まだ早朝だと言うのにも関わらずその女性は服をしっかりと着込んでいた。
しかしラーファルも居るとは思わなかったのか目を見開くが、すぐに元の表情に戻す。

「エルたちが戻られました」
「・・・もう少し待ってればよかった」



後悔先に立たず、だ。





外が見えない状態なため、時間はどうするのかと疑われる中、シェイドの体内時計が頼みの綱だった。
盗賊となれば洞窟に行くことも多いらしく、体内時計がしっかりしているらしい。
やっていることは宝探しと大差ないのもあってか、その他の技術も大きく発揮された。
だがミレーナ起きてみればシェイドは妙に不機嫌で、ヒスイに聞いてみても苦笑しただけで終わる。


「シェイド。
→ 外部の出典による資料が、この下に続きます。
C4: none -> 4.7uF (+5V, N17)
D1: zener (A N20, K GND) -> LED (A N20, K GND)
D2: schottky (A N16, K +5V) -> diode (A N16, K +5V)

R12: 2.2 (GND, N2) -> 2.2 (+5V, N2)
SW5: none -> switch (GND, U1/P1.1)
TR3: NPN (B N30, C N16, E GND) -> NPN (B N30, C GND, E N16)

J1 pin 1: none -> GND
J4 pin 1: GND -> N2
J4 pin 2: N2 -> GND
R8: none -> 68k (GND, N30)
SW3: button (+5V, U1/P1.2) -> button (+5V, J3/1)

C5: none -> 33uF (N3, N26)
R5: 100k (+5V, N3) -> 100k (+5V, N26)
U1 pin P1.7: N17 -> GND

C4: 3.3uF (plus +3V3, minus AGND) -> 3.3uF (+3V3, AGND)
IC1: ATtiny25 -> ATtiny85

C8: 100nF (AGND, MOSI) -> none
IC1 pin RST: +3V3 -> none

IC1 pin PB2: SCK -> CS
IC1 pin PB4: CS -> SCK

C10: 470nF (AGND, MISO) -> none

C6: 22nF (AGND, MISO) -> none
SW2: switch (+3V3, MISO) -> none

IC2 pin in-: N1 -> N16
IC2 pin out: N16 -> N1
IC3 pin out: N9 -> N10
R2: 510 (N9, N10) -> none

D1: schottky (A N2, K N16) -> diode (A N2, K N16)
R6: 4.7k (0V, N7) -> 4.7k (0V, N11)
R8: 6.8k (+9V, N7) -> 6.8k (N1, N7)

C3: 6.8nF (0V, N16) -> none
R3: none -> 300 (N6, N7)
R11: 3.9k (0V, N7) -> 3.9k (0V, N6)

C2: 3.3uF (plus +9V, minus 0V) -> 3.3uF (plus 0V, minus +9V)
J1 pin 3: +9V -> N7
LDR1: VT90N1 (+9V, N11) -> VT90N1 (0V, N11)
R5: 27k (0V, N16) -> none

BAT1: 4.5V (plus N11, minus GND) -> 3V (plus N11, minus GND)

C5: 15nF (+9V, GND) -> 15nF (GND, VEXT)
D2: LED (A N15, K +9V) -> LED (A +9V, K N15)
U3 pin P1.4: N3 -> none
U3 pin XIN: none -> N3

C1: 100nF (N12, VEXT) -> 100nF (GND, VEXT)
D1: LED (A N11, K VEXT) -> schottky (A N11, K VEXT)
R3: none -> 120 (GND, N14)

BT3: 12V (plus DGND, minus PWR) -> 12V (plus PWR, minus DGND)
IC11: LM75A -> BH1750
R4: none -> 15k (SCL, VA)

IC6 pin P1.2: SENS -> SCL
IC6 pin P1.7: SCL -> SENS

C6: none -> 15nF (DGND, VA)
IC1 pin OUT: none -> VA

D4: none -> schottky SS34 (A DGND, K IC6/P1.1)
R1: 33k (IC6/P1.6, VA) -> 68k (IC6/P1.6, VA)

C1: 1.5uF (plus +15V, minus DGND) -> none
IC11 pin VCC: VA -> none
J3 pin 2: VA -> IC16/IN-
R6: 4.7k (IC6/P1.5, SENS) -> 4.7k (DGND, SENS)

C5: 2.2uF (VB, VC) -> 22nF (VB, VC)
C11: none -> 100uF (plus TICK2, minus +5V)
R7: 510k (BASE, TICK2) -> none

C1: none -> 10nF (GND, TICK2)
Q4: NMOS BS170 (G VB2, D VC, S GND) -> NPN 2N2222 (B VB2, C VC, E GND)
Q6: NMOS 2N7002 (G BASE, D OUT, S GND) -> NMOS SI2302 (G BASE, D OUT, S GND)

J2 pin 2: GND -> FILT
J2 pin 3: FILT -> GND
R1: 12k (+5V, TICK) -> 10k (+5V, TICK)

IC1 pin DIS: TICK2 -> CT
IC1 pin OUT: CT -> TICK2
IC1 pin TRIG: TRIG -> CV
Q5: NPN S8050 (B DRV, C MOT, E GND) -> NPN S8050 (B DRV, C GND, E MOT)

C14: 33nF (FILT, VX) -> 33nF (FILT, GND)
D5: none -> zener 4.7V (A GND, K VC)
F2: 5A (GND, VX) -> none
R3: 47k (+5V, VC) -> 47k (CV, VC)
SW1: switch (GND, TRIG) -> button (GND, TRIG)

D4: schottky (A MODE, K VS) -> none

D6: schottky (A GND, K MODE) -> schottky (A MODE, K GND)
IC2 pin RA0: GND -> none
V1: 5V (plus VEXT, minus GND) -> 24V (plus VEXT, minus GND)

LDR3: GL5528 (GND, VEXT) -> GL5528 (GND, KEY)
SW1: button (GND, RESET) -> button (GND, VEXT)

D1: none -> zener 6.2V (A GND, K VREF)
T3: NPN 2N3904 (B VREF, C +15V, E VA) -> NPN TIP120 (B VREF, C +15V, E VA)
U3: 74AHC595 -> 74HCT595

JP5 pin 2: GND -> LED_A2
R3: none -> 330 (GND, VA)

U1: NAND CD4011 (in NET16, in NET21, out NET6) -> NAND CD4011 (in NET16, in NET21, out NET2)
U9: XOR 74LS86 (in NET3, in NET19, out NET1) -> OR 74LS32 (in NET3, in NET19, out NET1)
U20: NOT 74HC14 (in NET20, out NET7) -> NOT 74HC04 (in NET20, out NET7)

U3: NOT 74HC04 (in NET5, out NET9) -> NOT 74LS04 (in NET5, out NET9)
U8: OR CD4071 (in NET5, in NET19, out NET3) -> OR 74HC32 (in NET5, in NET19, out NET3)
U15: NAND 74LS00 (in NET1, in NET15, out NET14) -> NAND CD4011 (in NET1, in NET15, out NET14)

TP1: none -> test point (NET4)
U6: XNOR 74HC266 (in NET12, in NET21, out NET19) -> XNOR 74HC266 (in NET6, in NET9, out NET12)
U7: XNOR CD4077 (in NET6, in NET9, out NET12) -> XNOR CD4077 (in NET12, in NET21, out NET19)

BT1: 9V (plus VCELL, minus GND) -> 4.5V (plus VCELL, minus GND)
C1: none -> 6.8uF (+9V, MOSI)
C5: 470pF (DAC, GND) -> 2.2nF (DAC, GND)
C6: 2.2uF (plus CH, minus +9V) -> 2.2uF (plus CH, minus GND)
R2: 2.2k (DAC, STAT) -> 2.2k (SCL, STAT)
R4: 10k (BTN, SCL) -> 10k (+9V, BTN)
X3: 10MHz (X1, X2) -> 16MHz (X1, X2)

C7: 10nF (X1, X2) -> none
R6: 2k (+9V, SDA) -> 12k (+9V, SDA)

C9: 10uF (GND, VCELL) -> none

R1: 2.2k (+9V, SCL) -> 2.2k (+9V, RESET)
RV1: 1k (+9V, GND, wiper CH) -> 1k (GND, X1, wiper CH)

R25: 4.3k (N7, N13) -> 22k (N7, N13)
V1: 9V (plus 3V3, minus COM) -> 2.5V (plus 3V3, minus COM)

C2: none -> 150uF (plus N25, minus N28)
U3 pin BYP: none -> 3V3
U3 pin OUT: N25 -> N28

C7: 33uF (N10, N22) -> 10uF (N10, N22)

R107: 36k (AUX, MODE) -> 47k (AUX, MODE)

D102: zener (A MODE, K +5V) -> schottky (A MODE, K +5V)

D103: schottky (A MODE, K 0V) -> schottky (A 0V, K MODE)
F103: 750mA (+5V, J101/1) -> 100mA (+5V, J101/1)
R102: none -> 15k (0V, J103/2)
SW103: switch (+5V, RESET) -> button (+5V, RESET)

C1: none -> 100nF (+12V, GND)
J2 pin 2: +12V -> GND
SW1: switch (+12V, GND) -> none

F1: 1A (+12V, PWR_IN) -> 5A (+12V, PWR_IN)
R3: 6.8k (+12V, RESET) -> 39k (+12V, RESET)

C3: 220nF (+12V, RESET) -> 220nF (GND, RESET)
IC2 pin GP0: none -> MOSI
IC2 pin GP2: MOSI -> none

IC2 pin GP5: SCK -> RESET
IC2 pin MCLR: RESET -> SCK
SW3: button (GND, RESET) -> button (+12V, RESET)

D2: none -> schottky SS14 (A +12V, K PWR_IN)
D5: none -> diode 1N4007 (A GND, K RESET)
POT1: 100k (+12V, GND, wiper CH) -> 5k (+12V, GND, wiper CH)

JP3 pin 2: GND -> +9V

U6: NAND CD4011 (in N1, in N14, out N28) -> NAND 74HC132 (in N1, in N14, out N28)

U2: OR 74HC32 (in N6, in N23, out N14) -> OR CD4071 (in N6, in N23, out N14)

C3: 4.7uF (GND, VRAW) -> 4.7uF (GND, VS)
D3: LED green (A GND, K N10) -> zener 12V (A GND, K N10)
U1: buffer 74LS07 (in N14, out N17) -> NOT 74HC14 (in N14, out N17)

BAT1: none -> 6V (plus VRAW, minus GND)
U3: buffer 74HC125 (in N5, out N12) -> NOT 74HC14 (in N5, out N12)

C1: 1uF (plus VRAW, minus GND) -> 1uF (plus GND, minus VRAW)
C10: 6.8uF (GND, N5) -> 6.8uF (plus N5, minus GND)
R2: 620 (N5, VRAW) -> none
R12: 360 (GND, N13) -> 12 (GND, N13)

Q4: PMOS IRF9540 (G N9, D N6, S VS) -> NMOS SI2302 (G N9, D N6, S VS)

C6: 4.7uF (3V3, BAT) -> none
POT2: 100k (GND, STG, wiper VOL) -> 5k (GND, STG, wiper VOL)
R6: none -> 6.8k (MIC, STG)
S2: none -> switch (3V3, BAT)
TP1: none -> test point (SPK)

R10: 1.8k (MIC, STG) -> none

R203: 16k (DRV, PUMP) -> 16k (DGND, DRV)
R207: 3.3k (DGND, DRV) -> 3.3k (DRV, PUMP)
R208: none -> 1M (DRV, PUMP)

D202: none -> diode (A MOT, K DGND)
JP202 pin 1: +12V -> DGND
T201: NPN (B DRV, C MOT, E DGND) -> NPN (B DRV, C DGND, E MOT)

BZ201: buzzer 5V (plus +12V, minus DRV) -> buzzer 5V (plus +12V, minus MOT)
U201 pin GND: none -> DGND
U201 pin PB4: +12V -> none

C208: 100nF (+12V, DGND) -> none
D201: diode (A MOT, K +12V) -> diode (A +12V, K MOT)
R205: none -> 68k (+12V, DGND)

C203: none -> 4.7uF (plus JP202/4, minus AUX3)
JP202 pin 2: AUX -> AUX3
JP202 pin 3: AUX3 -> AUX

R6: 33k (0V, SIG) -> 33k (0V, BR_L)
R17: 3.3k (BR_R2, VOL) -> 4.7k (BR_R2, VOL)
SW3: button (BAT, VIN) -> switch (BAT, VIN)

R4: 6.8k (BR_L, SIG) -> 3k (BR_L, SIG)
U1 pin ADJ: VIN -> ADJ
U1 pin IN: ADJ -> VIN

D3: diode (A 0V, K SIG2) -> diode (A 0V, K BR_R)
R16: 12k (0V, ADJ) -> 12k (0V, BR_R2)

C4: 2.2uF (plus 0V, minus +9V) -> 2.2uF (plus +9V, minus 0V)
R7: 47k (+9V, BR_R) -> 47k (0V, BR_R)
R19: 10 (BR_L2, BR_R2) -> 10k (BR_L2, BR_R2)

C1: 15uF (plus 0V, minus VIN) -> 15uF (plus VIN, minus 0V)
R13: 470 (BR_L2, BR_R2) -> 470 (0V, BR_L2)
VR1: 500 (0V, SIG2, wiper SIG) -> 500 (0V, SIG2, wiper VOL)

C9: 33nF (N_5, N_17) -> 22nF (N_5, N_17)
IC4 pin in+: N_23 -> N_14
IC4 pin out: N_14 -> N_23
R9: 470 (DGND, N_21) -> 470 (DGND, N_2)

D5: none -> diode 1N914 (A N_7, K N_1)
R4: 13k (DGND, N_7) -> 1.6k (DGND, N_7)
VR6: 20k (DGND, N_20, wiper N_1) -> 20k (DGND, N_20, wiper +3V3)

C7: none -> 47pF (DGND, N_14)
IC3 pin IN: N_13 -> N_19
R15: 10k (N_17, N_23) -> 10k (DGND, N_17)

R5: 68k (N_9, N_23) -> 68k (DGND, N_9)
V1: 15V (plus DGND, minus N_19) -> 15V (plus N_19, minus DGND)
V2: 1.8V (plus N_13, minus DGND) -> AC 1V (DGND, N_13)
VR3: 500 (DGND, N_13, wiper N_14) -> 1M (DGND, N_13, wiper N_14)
どう?」
「・・・駄目だな。この先は行き止まりだ」
「となると、左じゃな」

タカの目。
カンダタはそれを塔一体に張り巡らせ監視していたが、さすがにシェイドはそこまでできないらしい。
だが分かれ道の先を見るのには十分で、短時間で奥まで来れたのもシェイドの手柄だ。

「元盗賊団さまさまってね」
「元じゃない!今もだ!」
「うるさいぞ。魔物が襲ってくるかもしれない。静かにせんか」

右に進み、その先でもう一度タカの目を使い、道を見極めその先に進む。
するとその先には、一面水が広がっていた。
最早湖と言っても過言は無いような大きさに、思わずそれぞれ感嘆の声を漏らす。

「すっごーい」
「見事じゃな・・・海まで繋がっておるのではないか?」
「いや、多分ここの水がさっきの泉に繋がっているだろうから・・・おそらく違うだろうな」
「でも、ここが一番奥みたいよ?どうするのよルビーが無かったら!」

エルミシアがシェイドの周りを飛び回って叫ぶ。
彼女にとっては汚名返上を兼ねているので、大切なことなのだろう。
だが耳元で叫ばれるのは溜まったものではなくシェイドは適当に振り払った。

「ん?今・・・水の中で何か光らなかった?」

ミレーナが突然ある一点を指差して言った。
その指の先を追うが、変わったところは無い。

「僕には見えなかったぞ」
「いやいや絶対何か光ったって。あ、ほらっ」
「・・・何処だ?」
「うーん、見えないけど・・・」

エルミシアも湖を凝視するが何も見えないように目を擦っている。
三人が三人水を見ている時、ヒスイは別の物を見ていた。
それは、ここに来るまでに何回も相手にしていた―――。

「三人とも・・・その前にまず後ろを見るべきじゃと思うが」
・・・いや、殺気にはわかってはいたが
気づかない振りというか現実逃避というか・・・・・
「えぇ!?ま、また魔物ぉ!?」







一人気づいていなかったエルミシアが驚き飛び上がった。